Souveraineté alimentaire : faire pression sur le G20

Publié le par Etienne Lozay

La France a placé la question agricole à l'agenda de sa présidence du G20 en 2011. Mais les ONG craignent que ce G20 sur les questions agricoles, qui doit se réunir du 21 au 23 juin à Paris, passe à côté des véritables réponses à apporter à la crise alimentaire qui se profile. Le CCFD, Oxfam, Peuples solidaires, la Confédération paysanne ou encore Attac se mobilisent donc pour obtenir une meilleure régulation des marchés agricoles et une véritable souveraineté alimentaire.

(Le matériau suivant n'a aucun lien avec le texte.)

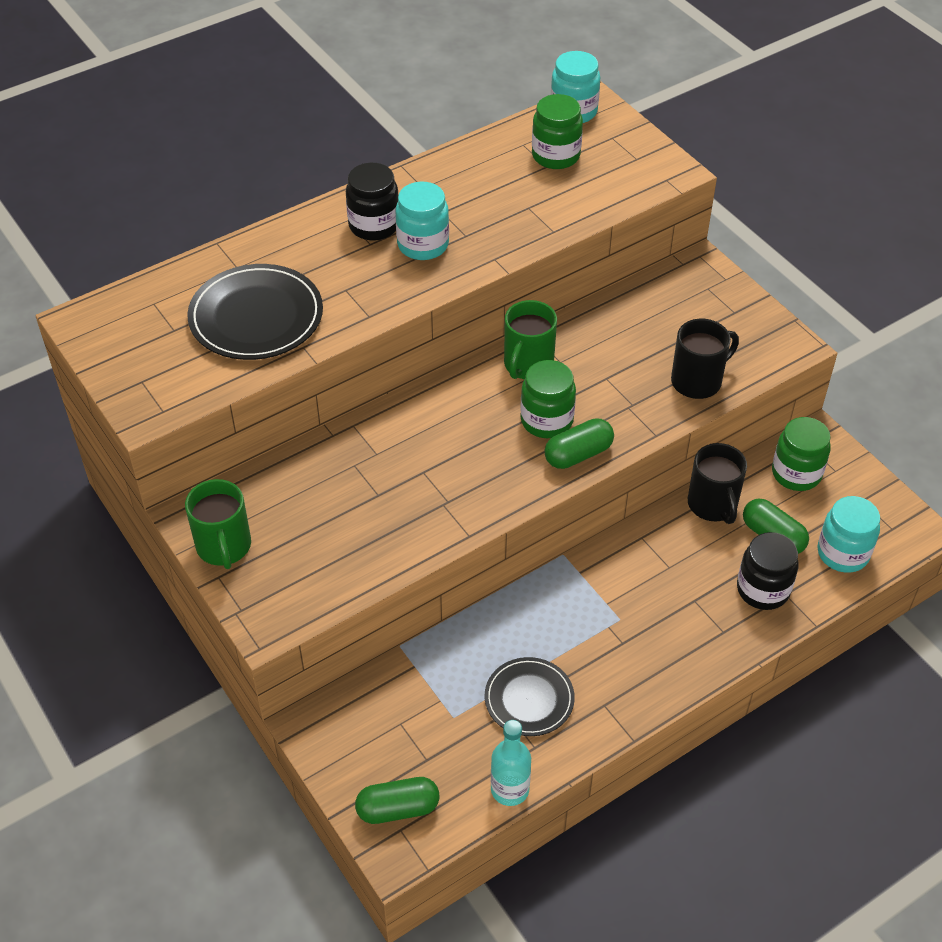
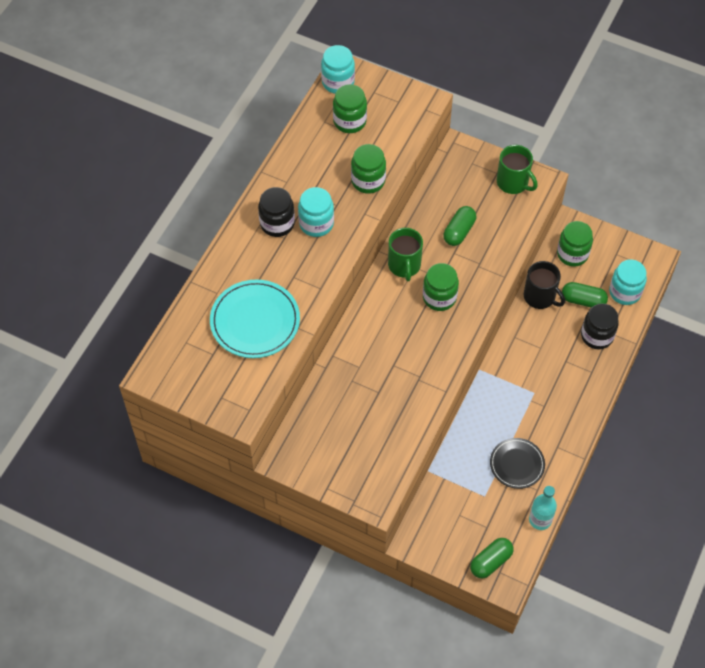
camera: 30 degrees left, 10 degrees up
(224, 547) = (316, 469): green mug -> green mug (513, 183)
(256, 317) = (255, 321): black plate -> turquoise plate
(528, 226) = (368, 181): none -> green jar
(578, 454) = (471, 310): green capsule -> green capsule (459, 231)
(698, 381) = (505, 230): black mug -> none

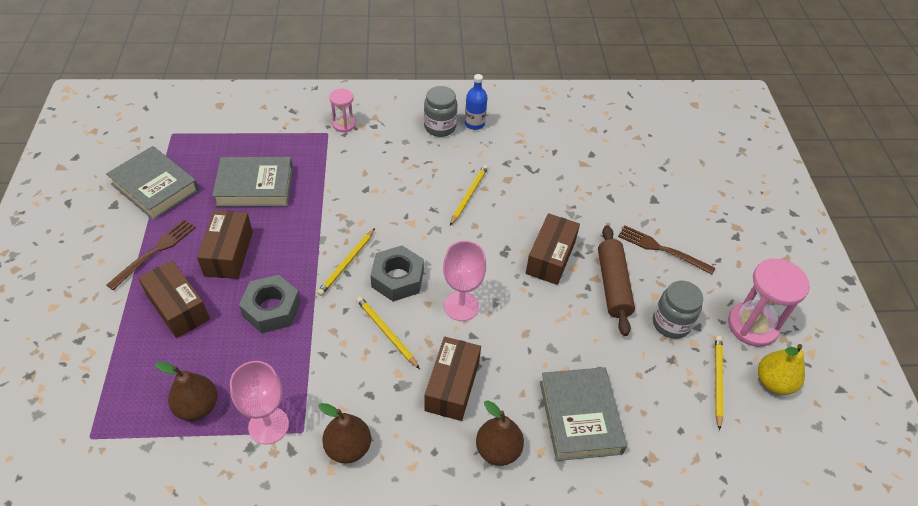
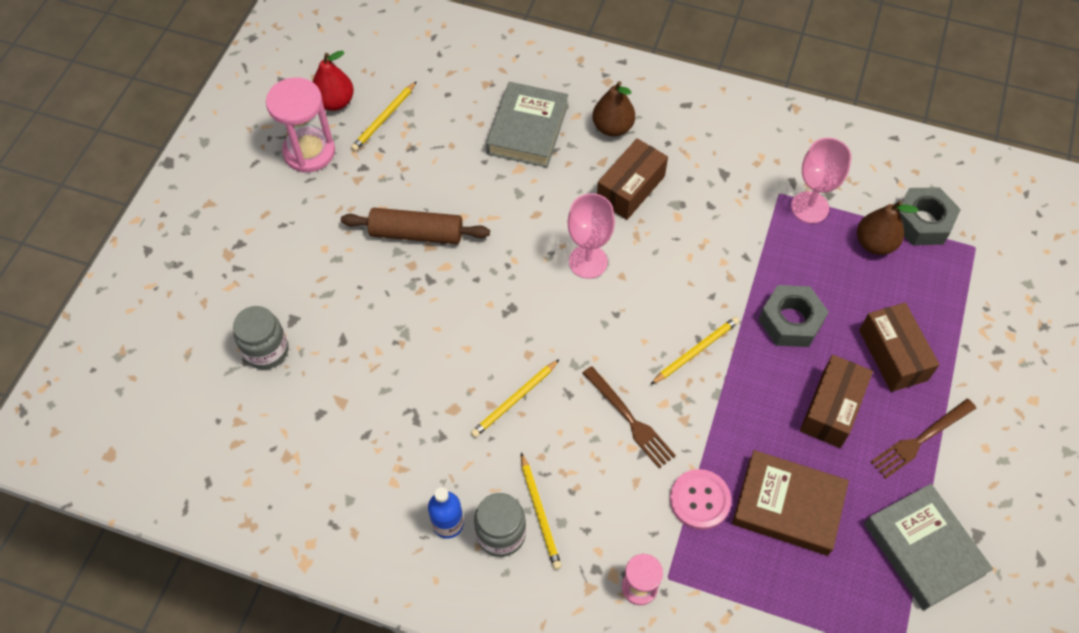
camera: 155 degrees left, 10 degrees up
(255, 186) = (788, 505): grey book -> brown book
(318, 174) = (700, 500): none -> pink button
(348, 448) = (742, 168): brown pear -> none
(386, 332) = (676, 258): yellow pencil -> yellow pencil (540, 513)
(397, 279) = (644, 314): grey nut -> grey nut (922, 222)
(550, 257) = (463, 285): brown box -> none
(612, 285) = (416, 234): brown rolling pin -> brown rolling pin turned 75 degrees clockwise
(662, 249) = (333, 255): brown fork -> brown fork (629, 419)
(671, 323) = (386, 178): grey jar -> grey jar (266, 350)
(773, 382) = (335, 102): yellow pear -> red pear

En particulier, ces associations demandent que des politiques internationales soient conduites dans le cadre onusien du Comité de la sécurité alimentaire mondiale, afin de mettre en place un système mondial coordonné de stocks alimentaire. Elles exigent aussi des mesures strictes pour enrayer la spéculation et la volatilité des prix. Face aux opérations d'accaparement de terres agricoles dans les pays du Sud par des multinationales ou des Etats riches ou émergents, elles réclament des investissements plus responsables dans l'agriculture paysanne. Enfin, elles s'en prennent aux politiques, notamment européennes, de soutien public à outrance à la filière des agrocarburants. Ceux-ci participent à la vertigineuse hausse des prix alimentaires intervenue depuis l'été dernier, car cette production entre en concurrence avec les usages alimentaires des terres agricoles.

 

 

 

Réduire la faim dans le monde et renforcer l’agriculture paysanne et familiale supposent des réformes profondes en matière agricole, remettant radicalement en cause les politiques de libéralisation des marchés, comme celle de l’Union européenne avec la Politique Agricole Commune (PAC). Ces politiques ont provoqué spéculation, dumping social, dégradation de l’environnement et des conditions de vie des paysans et des paysannes au Nord et au Sud.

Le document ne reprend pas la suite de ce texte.